The Wikipedia article on Korean phonology says ᄉ can be voiced just like ᄀ, ᄃ, ᄌ and ᄇ:

[The] characteristics [of /s/] are nearest to those of plain stops, as it generally undergoes intervocalic voicing word-medially.

However, I don’t remember ᄉ being mentioned in voicing contexts in most materials I’ve read. Have I just been blatantly missing it, or is the situation of ᄉ not that straightforward?

(I could say I don’t really notice it being voiced when listening to e.g. ‘의사’, but neither am I experienced with spoken Korean nor do I actually trust my ears in situations like this. At all.)

PS: I’ve just noticed that it isn’t given as voiced either in Wiktionary entries, e.g. ‘의사’.

2 Answers 2


I think the Wikipedia article is wrong. I've never heard ㅅ as a voiced sound.

(Hopefully someone who knows Korean phonology better could give a more definitive answer.)
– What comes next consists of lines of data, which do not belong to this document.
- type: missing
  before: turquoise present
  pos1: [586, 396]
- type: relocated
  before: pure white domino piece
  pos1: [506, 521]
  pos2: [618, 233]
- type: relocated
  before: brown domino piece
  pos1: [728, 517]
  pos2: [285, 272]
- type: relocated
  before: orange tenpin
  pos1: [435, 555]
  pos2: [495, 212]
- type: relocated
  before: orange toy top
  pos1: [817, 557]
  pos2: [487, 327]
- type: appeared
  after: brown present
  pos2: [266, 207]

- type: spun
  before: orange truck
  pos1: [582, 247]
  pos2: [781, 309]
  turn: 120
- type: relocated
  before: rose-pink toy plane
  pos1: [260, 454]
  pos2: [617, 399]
It depends on the situation. So you learned that when you read just ㄱ, ㄴ, ㄷ, ㄹ, ㅁ, etc. you have to put ㅏ. If you pronounce it like this way, ㅅ will sound like ㄷ. However, if you just want to pronounce ㅅ, it will sound like ㅈ. But normally, we put ㅏ, so it is voiced under the same condition that causes ㅈ. Does this make sense? I'm not that good at explaining but I hope you get what I mean.